Elles fournissaient également un abri pour les troupeaux qui pouvaient se protéger des intempéries et de la chaleur. Les haies constituaient également de véritables usines à bois d’où étaient tirés les fagots destinés au four du boulanger.

Enfin, au-delà de ces usages pratiques, la haie possédait une dimension sociale et culturelle, elle était au centre des rapports entre propriétaires et fermiers. Elle faisait la fierté des paysans qui consacraient beaucoup de temps à leur entretien ».

• De quand date la disparition des haies et pourquoi ?

« On peut la situer dans les années 1960, la période des trente glorieuses, il y a alors intensification de l’agriculture, on délaisse la traction animale au profit de l’usage des tracteurs qui est perturbé par la présence des haies. Bien vite, celles-ci sont synonymes de méthodes dépassées. Les remembrements ont accéléré le phénomène ».

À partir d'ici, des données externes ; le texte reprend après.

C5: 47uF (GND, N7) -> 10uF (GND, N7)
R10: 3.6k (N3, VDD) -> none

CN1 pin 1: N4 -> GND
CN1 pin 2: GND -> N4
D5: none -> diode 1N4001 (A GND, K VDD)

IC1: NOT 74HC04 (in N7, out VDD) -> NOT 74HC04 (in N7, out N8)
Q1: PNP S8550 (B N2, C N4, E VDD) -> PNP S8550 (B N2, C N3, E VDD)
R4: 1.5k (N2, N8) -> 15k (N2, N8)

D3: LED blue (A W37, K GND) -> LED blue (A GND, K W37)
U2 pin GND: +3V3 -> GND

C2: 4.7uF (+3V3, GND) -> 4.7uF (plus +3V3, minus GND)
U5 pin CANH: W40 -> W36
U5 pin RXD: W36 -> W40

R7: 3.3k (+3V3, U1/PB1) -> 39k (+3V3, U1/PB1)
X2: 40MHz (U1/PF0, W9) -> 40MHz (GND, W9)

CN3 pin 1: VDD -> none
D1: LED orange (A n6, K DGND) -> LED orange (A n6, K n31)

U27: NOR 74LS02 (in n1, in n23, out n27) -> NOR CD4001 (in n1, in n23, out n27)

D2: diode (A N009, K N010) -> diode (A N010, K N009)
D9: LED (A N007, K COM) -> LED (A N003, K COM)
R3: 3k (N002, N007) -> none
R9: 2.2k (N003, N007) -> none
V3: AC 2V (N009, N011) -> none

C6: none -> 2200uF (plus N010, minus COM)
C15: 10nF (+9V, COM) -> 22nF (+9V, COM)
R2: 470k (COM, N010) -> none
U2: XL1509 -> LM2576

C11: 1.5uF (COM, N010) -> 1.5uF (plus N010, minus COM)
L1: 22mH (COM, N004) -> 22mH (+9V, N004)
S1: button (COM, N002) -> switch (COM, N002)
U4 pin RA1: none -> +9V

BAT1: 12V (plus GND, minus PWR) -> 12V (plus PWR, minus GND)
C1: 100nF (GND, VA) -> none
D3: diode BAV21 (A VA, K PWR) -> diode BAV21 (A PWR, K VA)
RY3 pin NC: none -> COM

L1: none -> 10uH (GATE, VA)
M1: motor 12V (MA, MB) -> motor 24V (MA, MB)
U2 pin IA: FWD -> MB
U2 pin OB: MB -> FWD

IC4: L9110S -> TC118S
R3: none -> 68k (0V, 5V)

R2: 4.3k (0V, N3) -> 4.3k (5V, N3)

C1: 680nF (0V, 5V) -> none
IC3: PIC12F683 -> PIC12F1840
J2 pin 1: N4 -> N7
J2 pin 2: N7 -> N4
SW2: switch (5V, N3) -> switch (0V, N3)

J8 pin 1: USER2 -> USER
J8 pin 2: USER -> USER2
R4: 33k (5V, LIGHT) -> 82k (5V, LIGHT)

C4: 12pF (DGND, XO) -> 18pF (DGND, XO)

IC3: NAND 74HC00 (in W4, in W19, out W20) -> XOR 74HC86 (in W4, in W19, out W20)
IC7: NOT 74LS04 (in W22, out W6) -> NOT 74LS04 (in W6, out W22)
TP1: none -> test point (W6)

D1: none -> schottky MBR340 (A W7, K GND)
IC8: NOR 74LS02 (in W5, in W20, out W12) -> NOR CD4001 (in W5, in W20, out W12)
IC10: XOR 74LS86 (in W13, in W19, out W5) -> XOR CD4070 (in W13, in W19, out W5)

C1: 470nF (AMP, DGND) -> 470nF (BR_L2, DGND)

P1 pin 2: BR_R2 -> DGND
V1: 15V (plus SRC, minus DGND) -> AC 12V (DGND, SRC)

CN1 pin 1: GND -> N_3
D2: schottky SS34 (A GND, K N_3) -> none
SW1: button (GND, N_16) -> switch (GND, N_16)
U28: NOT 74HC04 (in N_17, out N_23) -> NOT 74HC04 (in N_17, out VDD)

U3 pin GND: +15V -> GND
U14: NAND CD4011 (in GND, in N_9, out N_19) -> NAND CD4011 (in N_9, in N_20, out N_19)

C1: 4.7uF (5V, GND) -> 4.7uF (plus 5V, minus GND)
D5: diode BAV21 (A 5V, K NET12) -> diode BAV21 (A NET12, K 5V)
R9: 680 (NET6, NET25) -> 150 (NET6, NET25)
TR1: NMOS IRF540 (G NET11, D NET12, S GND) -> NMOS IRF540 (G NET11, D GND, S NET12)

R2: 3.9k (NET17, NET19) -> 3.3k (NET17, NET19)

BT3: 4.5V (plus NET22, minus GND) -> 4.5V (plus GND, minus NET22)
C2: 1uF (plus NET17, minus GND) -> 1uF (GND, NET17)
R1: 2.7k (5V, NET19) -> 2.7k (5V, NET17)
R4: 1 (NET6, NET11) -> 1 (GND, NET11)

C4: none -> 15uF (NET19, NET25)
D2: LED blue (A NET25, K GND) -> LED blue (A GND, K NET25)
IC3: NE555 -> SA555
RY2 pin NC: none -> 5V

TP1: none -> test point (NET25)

• Où en est-on aujourd’hui ?

« Actuellement, on décompte toujours plus de kilométrage de destruction de haie que de replantage, parce que le bocage est basé sur le foncier privé et ne peut être imposé aux propriétaires. L’intérêt des haies n’est plus à démontrer, on sait qu’elles freinent l’érosion des sols comme la dispersion des nitrates, qu’elles font office de drain et favorisent la biodiversité.

À notre époque, la question des haies relève d’un enjeu de qualité paysagère.

Et, parce qu’elles sont liées à la pratique de la randonnée et à l’entretien des chemins, on constate désormais une forme de patrimonialisation, elles tendent à devenir un bien partagé ».